Thank you Dr. for this information and your phone number. It's important to me especially as regards to antibiotic use. Due to FM chronic epstein barr so and so forth I experience infections while an antibiotic helps clear up an infection, time after time it leaves me "feeling" worse, completely debilitated for weeks on end and depressed as in chemical depression - every single time I take antibiotics this occurs.

I have joint pain in wrists, hips, shoulders, hands - all mostly left side. I get migraines for which I take Imitrex 100mg. I have depression for which I take Lexapro 20mg. Been diagnosed with fibromyalgia for which I take darvocet & valium 5mg. I'm a chronically fatigued, sleep disturbed 190 lb. male. My last blood work-up was fairly normal except for high triglicerides & cholesterol for which I take Simvastatin 20mg.

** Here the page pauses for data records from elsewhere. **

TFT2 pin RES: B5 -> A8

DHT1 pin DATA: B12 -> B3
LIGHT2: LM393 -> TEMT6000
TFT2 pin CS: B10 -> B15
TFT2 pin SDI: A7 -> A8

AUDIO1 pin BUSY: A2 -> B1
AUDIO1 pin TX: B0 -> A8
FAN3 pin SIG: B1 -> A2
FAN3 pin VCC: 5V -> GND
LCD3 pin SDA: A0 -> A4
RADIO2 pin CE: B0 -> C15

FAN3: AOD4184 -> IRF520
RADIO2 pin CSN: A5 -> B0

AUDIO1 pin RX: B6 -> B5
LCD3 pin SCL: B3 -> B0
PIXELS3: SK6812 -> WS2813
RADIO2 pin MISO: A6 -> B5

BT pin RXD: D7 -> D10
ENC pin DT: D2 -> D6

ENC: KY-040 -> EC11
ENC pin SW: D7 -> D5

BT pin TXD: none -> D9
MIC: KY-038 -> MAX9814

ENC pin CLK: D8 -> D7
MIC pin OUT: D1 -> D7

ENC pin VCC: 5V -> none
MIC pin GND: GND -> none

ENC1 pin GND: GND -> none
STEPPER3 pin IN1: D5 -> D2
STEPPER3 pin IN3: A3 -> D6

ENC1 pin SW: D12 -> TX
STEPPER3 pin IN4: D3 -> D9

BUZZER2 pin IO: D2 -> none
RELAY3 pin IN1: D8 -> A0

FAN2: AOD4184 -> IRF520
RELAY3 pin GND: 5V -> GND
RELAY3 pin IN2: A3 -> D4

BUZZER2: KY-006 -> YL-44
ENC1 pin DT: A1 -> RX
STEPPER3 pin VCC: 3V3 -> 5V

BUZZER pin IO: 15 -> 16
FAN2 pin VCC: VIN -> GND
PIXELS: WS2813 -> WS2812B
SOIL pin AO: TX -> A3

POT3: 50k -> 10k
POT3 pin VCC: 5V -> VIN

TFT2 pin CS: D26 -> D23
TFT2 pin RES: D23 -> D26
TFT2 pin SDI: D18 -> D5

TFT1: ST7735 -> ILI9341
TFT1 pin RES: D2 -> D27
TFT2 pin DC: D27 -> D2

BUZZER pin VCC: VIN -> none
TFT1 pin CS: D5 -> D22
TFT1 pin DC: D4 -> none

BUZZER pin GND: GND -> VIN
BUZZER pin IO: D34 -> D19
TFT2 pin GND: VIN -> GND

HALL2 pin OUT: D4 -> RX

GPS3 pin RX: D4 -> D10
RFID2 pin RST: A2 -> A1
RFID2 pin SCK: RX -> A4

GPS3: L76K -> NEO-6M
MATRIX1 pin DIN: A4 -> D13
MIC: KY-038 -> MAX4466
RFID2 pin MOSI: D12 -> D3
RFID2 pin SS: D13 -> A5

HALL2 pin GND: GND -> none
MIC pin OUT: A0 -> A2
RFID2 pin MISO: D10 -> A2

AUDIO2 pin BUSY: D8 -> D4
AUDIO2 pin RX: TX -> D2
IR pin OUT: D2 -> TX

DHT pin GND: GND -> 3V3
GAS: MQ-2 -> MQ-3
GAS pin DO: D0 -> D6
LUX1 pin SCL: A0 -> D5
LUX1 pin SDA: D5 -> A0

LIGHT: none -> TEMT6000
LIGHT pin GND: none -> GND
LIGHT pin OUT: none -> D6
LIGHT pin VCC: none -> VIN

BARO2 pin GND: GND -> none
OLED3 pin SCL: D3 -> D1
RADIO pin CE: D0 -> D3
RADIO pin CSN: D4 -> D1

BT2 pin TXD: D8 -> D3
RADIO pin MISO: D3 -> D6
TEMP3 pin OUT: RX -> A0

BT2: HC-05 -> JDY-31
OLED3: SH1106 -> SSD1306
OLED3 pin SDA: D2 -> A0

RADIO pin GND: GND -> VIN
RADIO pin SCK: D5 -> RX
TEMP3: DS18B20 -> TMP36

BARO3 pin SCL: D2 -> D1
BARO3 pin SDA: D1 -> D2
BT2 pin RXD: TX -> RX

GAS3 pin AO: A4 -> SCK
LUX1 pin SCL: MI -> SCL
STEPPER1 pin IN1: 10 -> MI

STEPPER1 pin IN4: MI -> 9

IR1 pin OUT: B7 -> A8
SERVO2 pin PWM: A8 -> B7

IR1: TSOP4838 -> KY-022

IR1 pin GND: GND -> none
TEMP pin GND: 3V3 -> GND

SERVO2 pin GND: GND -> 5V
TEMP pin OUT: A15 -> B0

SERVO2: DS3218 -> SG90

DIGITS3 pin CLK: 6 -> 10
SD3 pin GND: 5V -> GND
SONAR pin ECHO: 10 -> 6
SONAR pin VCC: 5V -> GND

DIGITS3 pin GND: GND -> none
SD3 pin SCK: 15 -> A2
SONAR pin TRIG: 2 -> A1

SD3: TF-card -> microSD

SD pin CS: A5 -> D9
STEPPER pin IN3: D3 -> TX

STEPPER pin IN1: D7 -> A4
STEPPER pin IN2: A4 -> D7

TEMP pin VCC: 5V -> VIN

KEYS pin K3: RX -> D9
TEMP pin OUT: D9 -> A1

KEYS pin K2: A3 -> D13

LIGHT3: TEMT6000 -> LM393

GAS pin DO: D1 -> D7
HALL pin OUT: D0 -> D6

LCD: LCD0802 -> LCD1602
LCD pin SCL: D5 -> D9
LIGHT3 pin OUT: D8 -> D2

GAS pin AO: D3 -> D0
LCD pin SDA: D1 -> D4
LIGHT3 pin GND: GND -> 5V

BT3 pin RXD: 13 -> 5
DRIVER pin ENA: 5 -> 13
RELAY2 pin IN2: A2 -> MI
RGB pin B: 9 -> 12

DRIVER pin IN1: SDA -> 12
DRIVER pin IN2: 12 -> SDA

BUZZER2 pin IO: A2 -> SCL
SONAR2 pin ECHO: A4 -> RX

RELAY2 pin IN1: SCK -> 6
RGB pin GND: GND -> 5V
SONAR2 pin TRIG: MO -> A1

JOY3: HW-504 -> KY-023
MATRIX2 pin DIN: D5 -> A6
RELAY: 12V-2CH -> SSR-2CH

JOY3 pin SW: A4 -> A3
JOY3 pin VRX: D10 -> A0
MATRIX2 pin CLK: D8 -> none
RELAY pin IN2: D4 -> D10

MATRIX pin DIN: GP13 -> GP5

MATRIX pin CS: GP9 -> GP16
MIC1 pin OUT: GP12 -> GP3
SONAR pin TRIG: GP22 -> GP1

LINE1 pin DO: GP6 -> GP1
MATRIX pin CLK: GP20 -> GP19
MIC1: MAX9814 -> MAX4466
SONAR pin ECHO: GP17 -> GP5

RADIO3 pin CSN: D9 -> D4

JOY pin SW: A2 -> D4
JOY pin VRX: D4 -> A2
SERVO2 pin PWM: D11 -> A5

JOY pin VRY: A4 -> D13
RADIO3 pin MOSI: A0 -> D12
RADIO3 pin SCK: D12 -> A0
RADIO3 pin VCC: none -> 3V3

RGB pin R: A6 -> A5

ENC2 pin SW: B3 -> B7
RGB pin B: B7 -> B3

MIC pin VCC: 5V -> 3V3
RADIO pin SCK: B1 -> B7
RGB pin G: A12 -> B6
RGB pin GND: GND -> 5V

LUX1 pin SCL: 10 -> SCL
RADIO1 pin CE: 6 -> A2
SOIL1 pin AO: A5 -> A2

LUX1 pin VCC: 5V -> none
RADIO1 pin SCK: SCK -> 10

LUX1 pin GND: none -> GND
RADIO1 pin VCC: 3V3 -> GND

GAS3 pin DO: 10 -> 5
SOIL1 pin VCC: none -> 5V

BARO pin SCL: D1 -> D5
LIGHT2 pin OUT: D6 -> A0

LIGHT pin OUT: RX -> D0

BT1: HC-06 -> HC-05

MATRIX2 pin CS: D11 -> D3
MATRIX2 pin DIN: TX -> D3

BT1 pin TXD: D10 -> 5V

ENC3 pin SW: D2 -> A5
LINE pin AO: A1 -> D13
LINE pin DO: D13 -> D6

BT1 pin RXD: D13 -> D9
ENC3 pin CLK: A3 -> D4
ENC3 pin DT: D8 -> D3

My fibromyalgia & depression is what's bothering me most. Comments?

Dear66:  I'll try to give more details on another clip this week (500 characters is to short). I have to say that the hand an wrist pain is most likely no realted to fibromyalgia (RA?) But you could have both.

Forgot to write that I have Osteo Arthritis. Also, I'm 61 years old.  I was a professional drummer for 30 years. Also have fatty tumors throughout my body, and had a very large one removed (non cancerous) at MD Anderson in 2003 from under my right armpit/chest wall/scapular.

In my younger days, I was twice diagnosed with hypothyroidism. All in all, I'm actually in pretty good shape for the shape I'm in - just lots of joint pain/headaches/TMD/depression.

Thanks...

Also, when my family doctor did the "pressure points" testing for possible fibromyalgia, I nearly jumped off the table.

I'll try and set up a clip this week, but I should tell you that if you super stretch the painful sites and take high doses of vit.C, B complex, zinc and protein the pain will increasingly subside.

I like to use Tramadol for pain (It makes some patient's dizzy) but it allows you to stretch and sleep.

Once again the hands and wrists are arthritic not dibromyalgia. best wishes, JS

I suffer from RLS and I noticed that when my iron is low, my RLS symptoms are amplified. Conicidence? Can RLS be in anyway linked to PCOS? I don't want to be a person with many lables. I would like one thing to be the cause of all of them and find one cure and be done with it.

Dear 77: Most women (without polycystic ovaries) complain of low back pain ( "as if I'm going to deliver" ) dark menses, increased achiness of affected sites with menses. Because the empirical use of an antibiotic (choose considering GI bacterial/contaminant) greatly relieves the symptoms in most of these women, normal GI bacterial overgrowth of the endometrium is the suspect.